The South Carolina Retirement System Investment Commission should rehab governance and investment processes to better manage the state's $29.9 billion in retirement assets, a fiduciary performance audit found.
Even before the final report from the legislatively mandated audit was presented May 1 to the Columbia-based panel, commissioners were reviewing the 124 recommendations made by Funston Advisory Services LLC and planning to implement the most critical changes.
“This is a work in progress,” said Reynolds Williams, commission chairman, in an interview.
Among the significant changes recommended by Funston: adding an executive director; moving control of the pension fund's custodian to the commission; increasing the number of commissioners to nine from seven; and removing commissioners from the manager due diligence process except for educational purposes.

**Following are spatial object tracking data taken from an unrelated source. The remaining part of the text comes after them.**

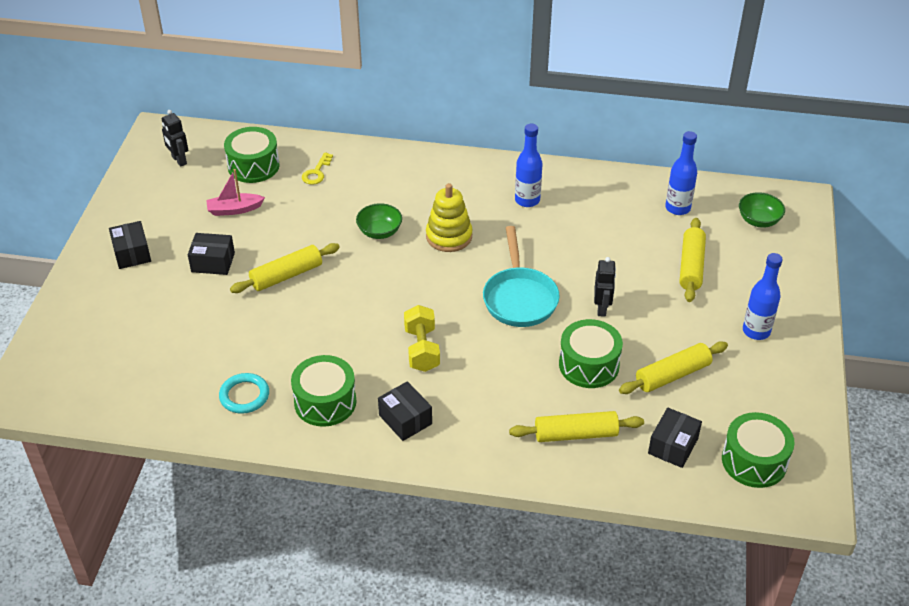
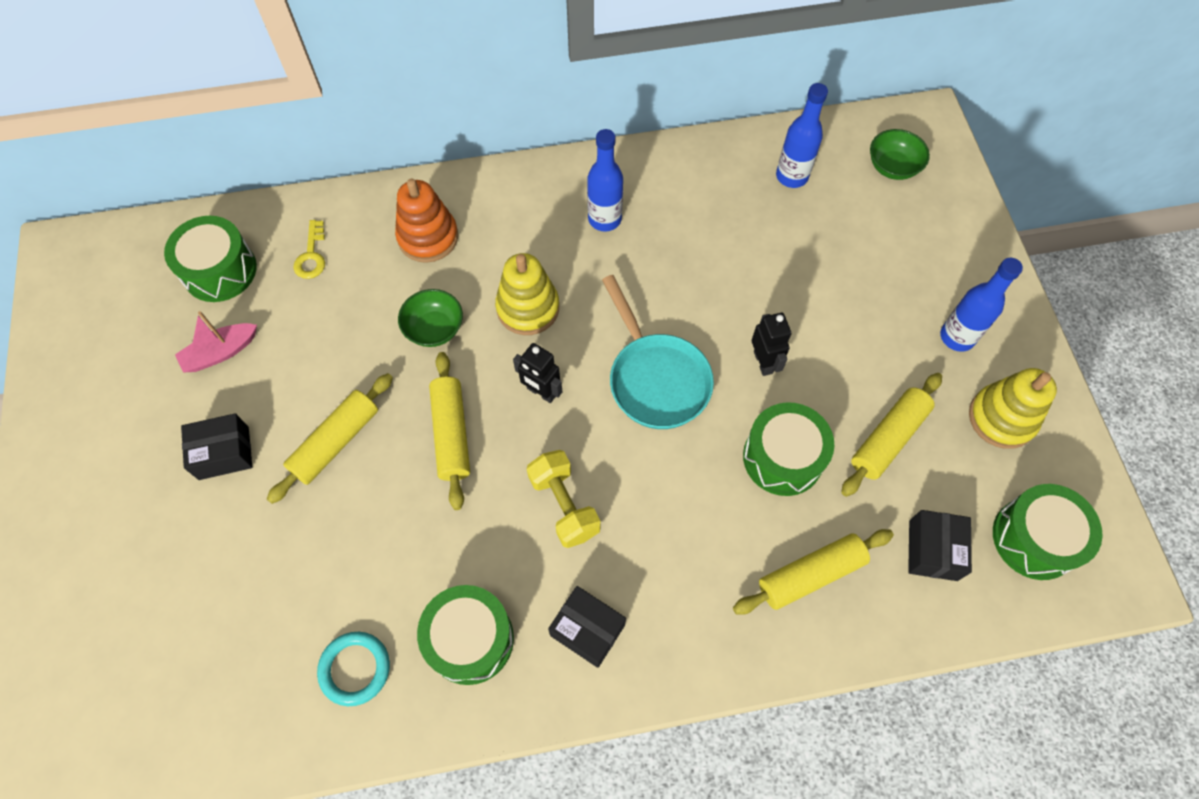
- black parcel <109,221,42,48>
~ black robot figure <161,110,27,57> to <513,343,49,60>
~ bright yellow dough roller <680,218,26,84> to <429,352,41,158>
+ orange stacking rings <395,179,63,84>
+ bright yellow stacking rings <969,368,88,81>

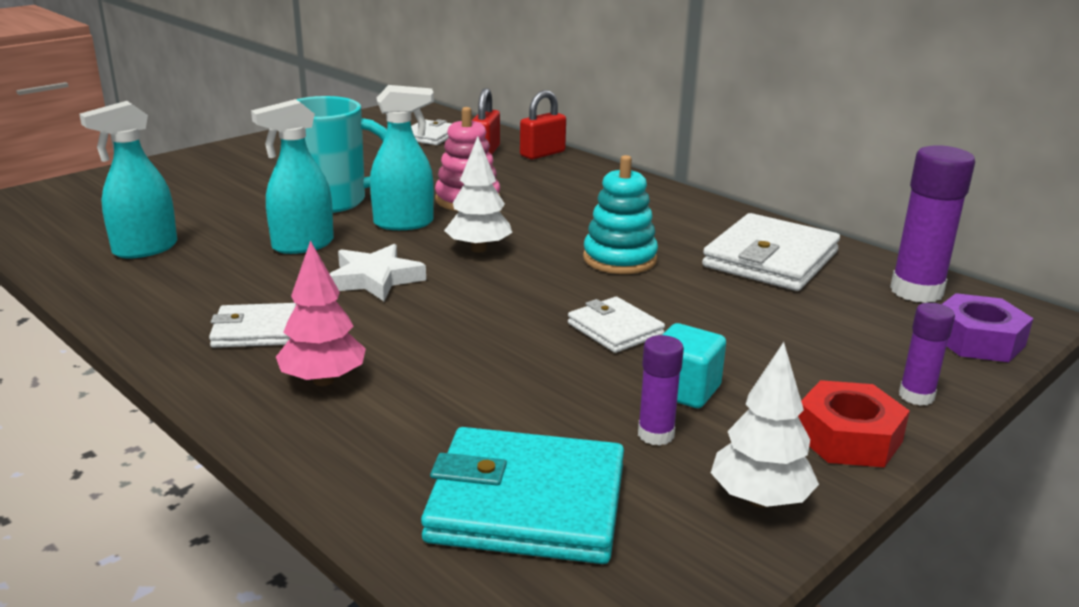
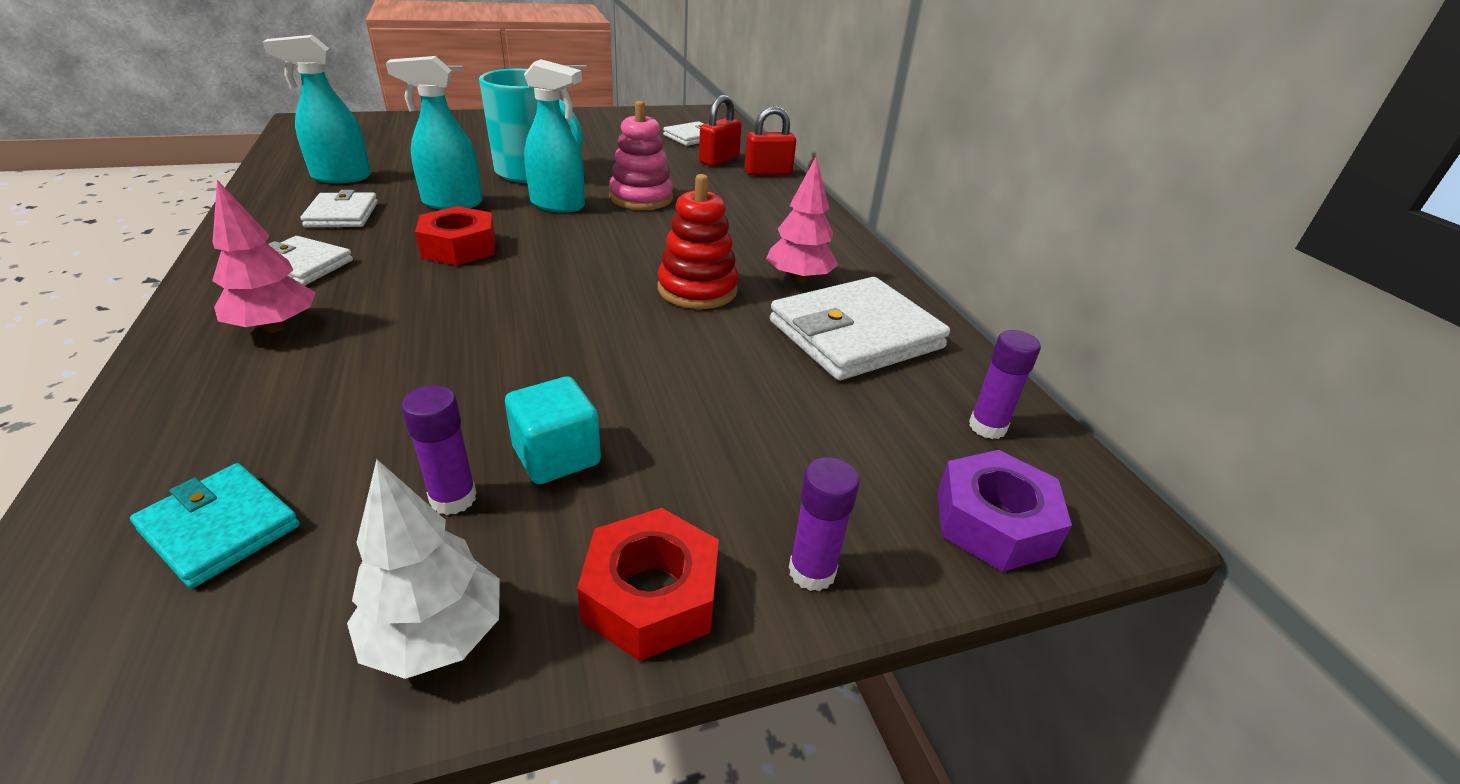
~ pure white star <330,244,96,57> to red hex nut <415,206,81,60>
~ teal wallet <421,427,203,137> = <130,463,170,125> x0.56
- pure white toy tree <444,136,68,116>
~ pure white wallet <568,297,97,56> to <300,190,78,37>
~ teal stacking rings <583,155,75,119> to red stacking rings <658,174,80,135>
~ violet glue stick <890,145,85,158> = <969,330,72,109> x0.55
+ pink toy tree <766,157,73,127>

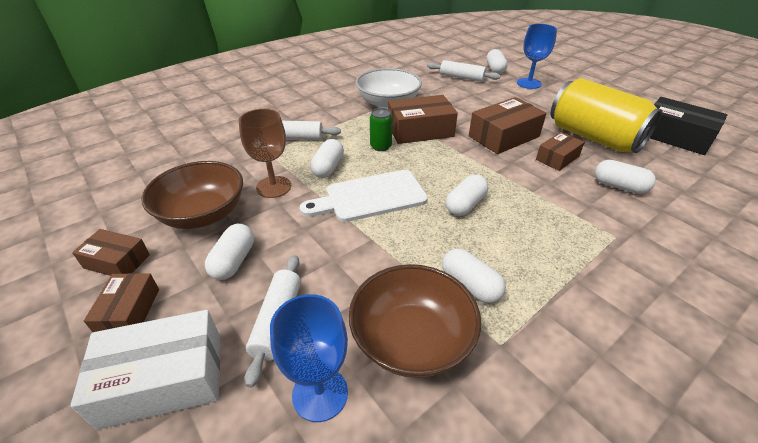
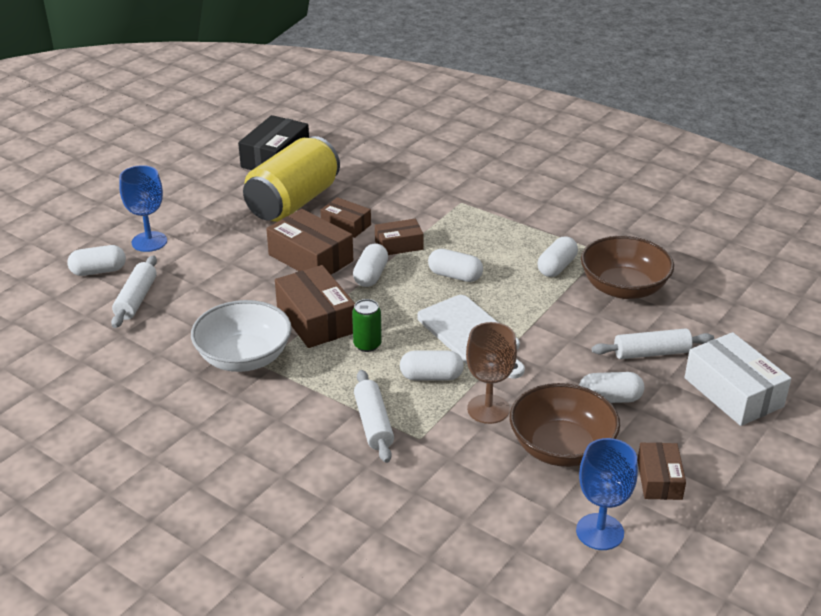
~ dark brown parcel <84,273,75,59> to <375,219,49,36>
~ blue chalice <270,294,78,128> to <576,438,62,112>
~ pure white pill <595,160,61,34> to <353,244,35,43>

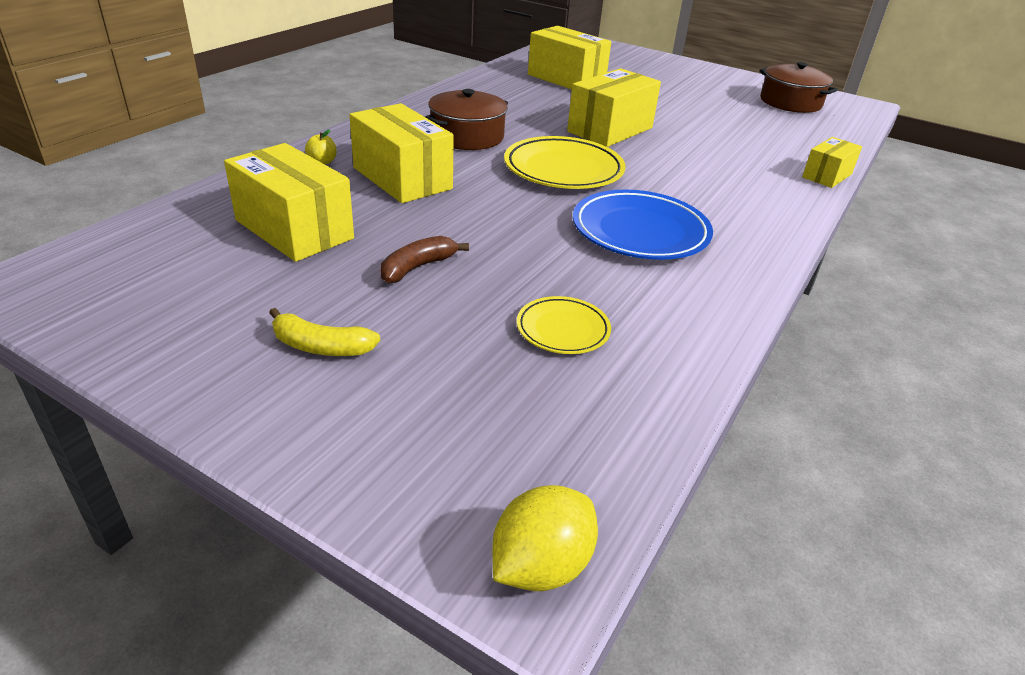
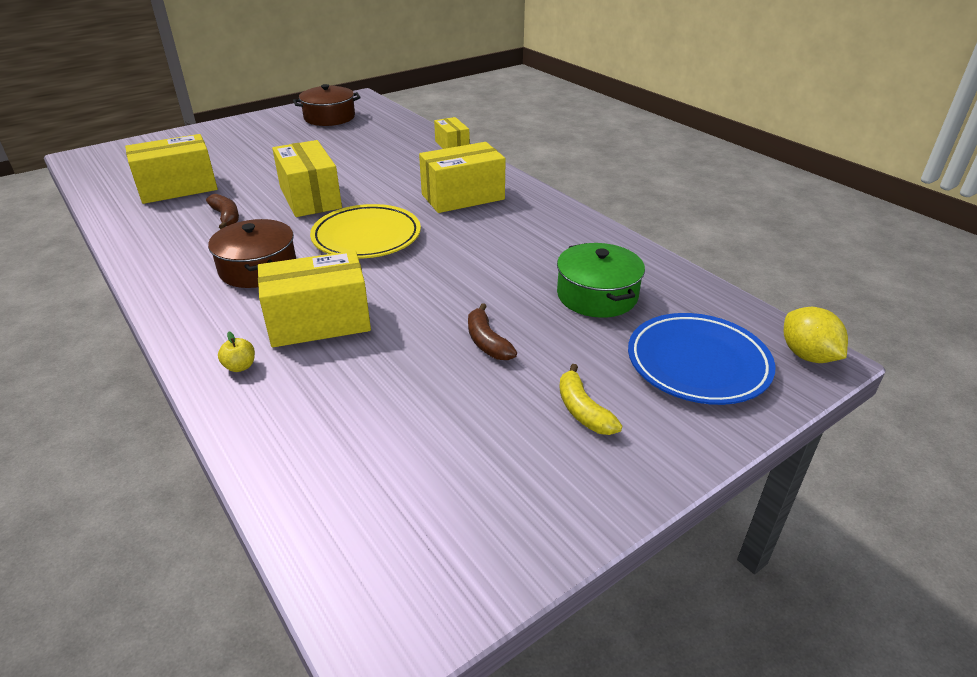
~ bright yellow parcel <224,143,130,119> to <419,142,87,71>
~ bright yellow toy banana <269,308,111,48> = <559,364,63,71> 120 degrees clockwise
~ bright yellow dinner plate <517,296,94,58> to emerald stockpot <557,243,88,75>
~ blue dinner plate <573,190,140,70> to <628,313,147,92>
+ dark brown toy banana <206,194,33,35>

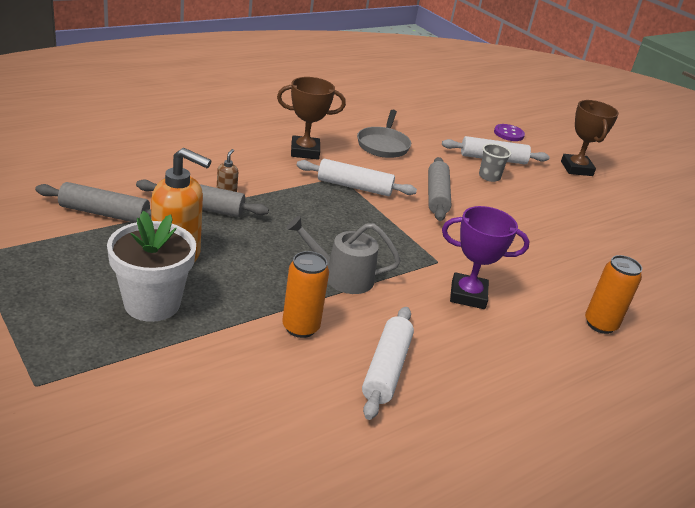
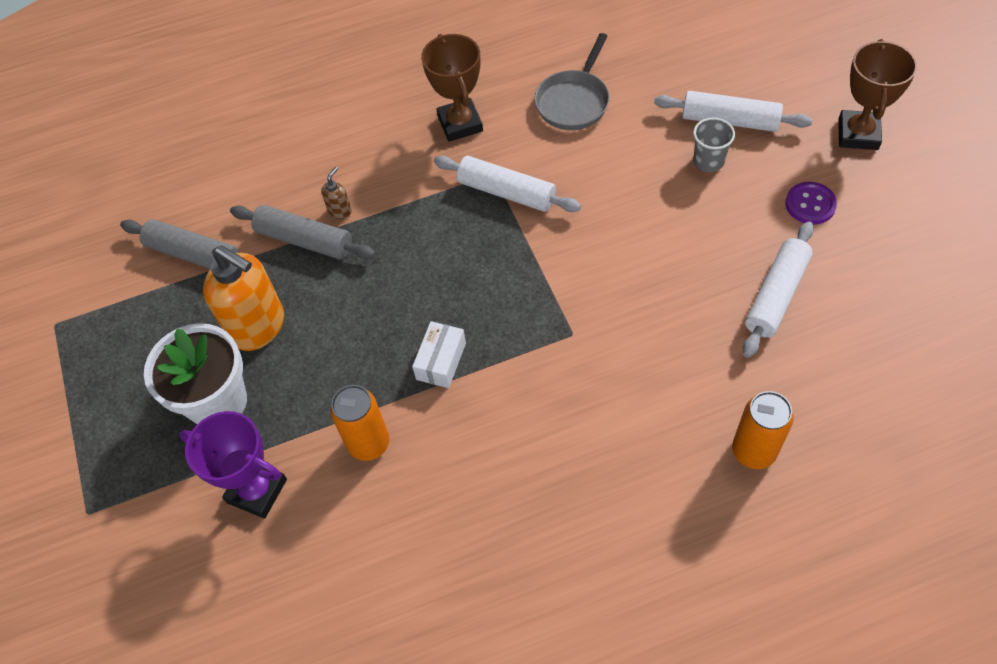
~ dark brown prize cup <277,77,69,83> = <421,34,62,108> 60 degrees clockwise
~ ash-grey watering pot <286,215,115,79> to pure white parcel <412,321,54,67>
~ pure white dough roller <362,307,52,113> to <743,221,71,137>
- ash-grey dough roller <428,157,23,64>
~ violet prize cup <442,206,88,103> to <179,411,108,108>
~ violet shirt button <494,124,31,17> to <785,182,52,43>

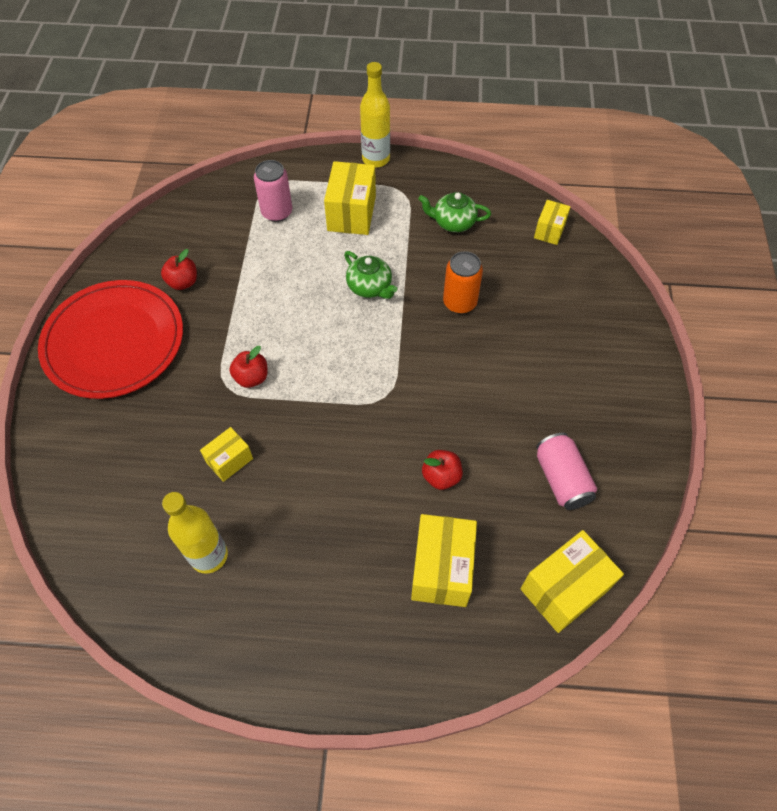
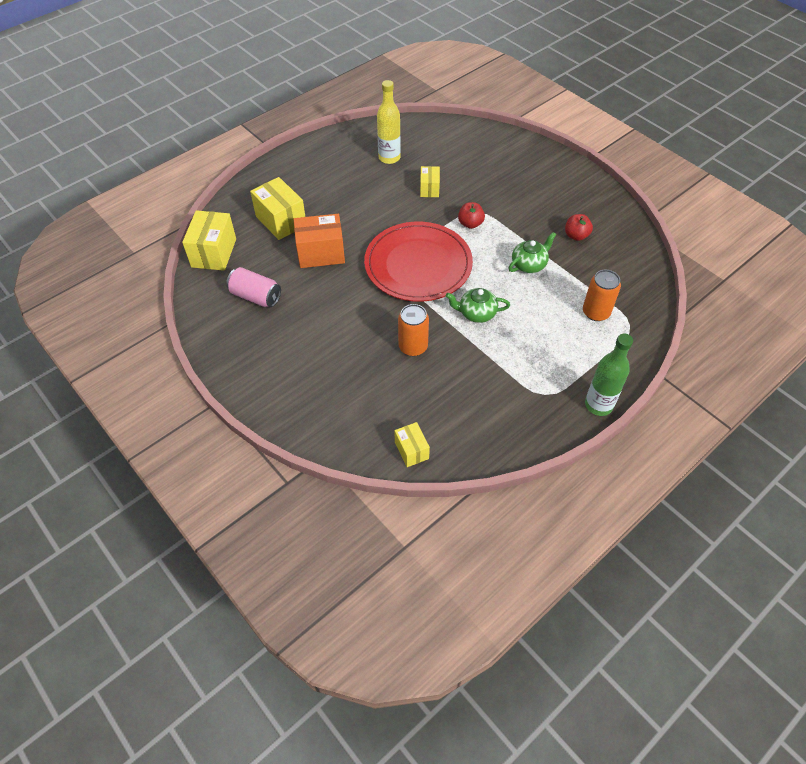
~ red dinner plate <38,280,145,119> to <364,222,109,80>
~ pink tin <254,160,38,62> to orange tin <583,270,38,51>
- bright yellow parcel <324,161,52,74>
~ bright yellow flask <360,62,30,106> to emerald flask <585,334,48,82>
~ emerald tea pot <418,192,73,40> to <508,232,48,41>
~ red apple fruit <422,450,41,40> to orange parcel <294,214,51,54>

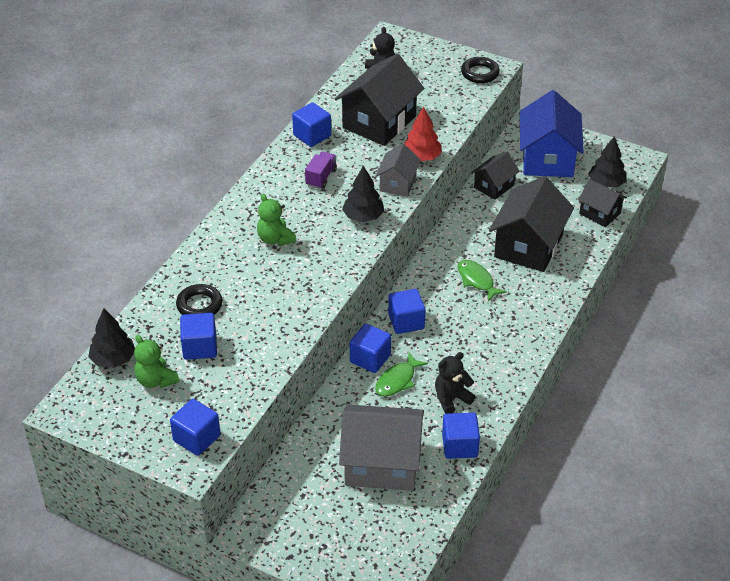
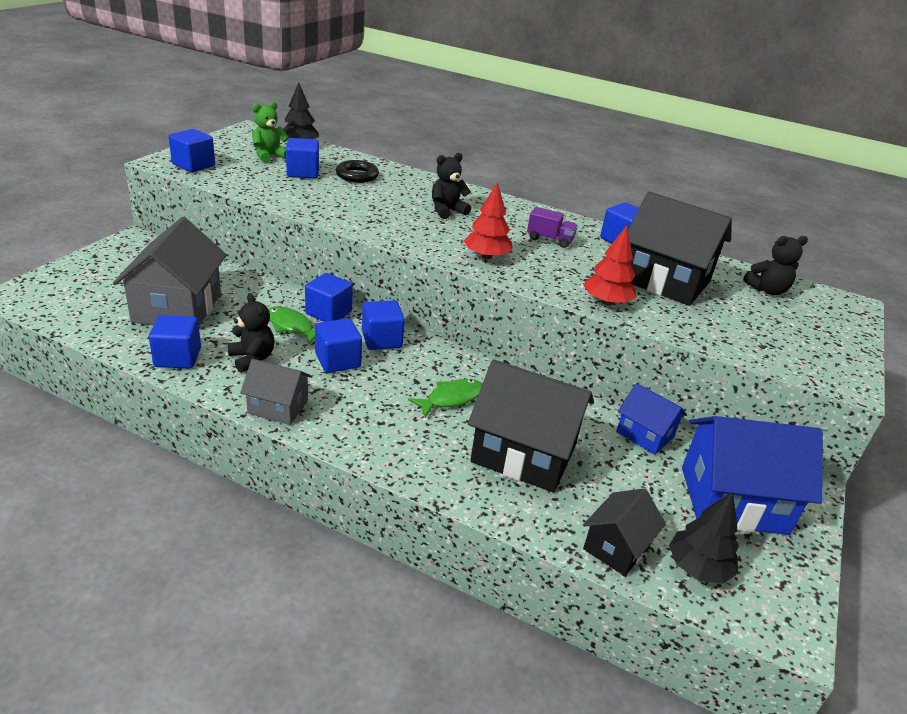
~ emerald teddy bear <257,194,39,52> to black teddy bear <432,153,39,66>
~ black toy tree <342,166,42,56> to red toy tree <464,183,48,76>
~ ash-grey house <376,144,45,53> to <240,359,73,66>
- black ring <461,57,39,26>
~ black house <471,152,49,48> to blue house <616,383,71,72>
+ blue solid cube <315,318,47,55>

Some of Funston's most important recommendations are about increasing and improving the commission's investment oversight, including developing the board's first statement of investment principles and turning commissioners' attention to the pension fund's asset class approaches more than once per year, and providing strategic guidance over investments, rather than advising about specific money managers and due diligence.
Others — such as the executive director and increasing the size of the commission — are designed to improve the commission's working relationships. There has been tension for two years between state Treasurer Curtis M. Loftis Jr. and the other six commissioners and the commission staff.
The fiduciary performance audit, commissioned in November by Patrick J. Maley, state inspector general, was released April 18.
Of the 124 recommendations in the audit report, 108 can be addressed by the commission directly. Of those, 38 require board action; 12 require action by the South Carolina Legislature; and four require action by the office of the state treasurer, according to Funston's presentation at the May 1 commission meeting.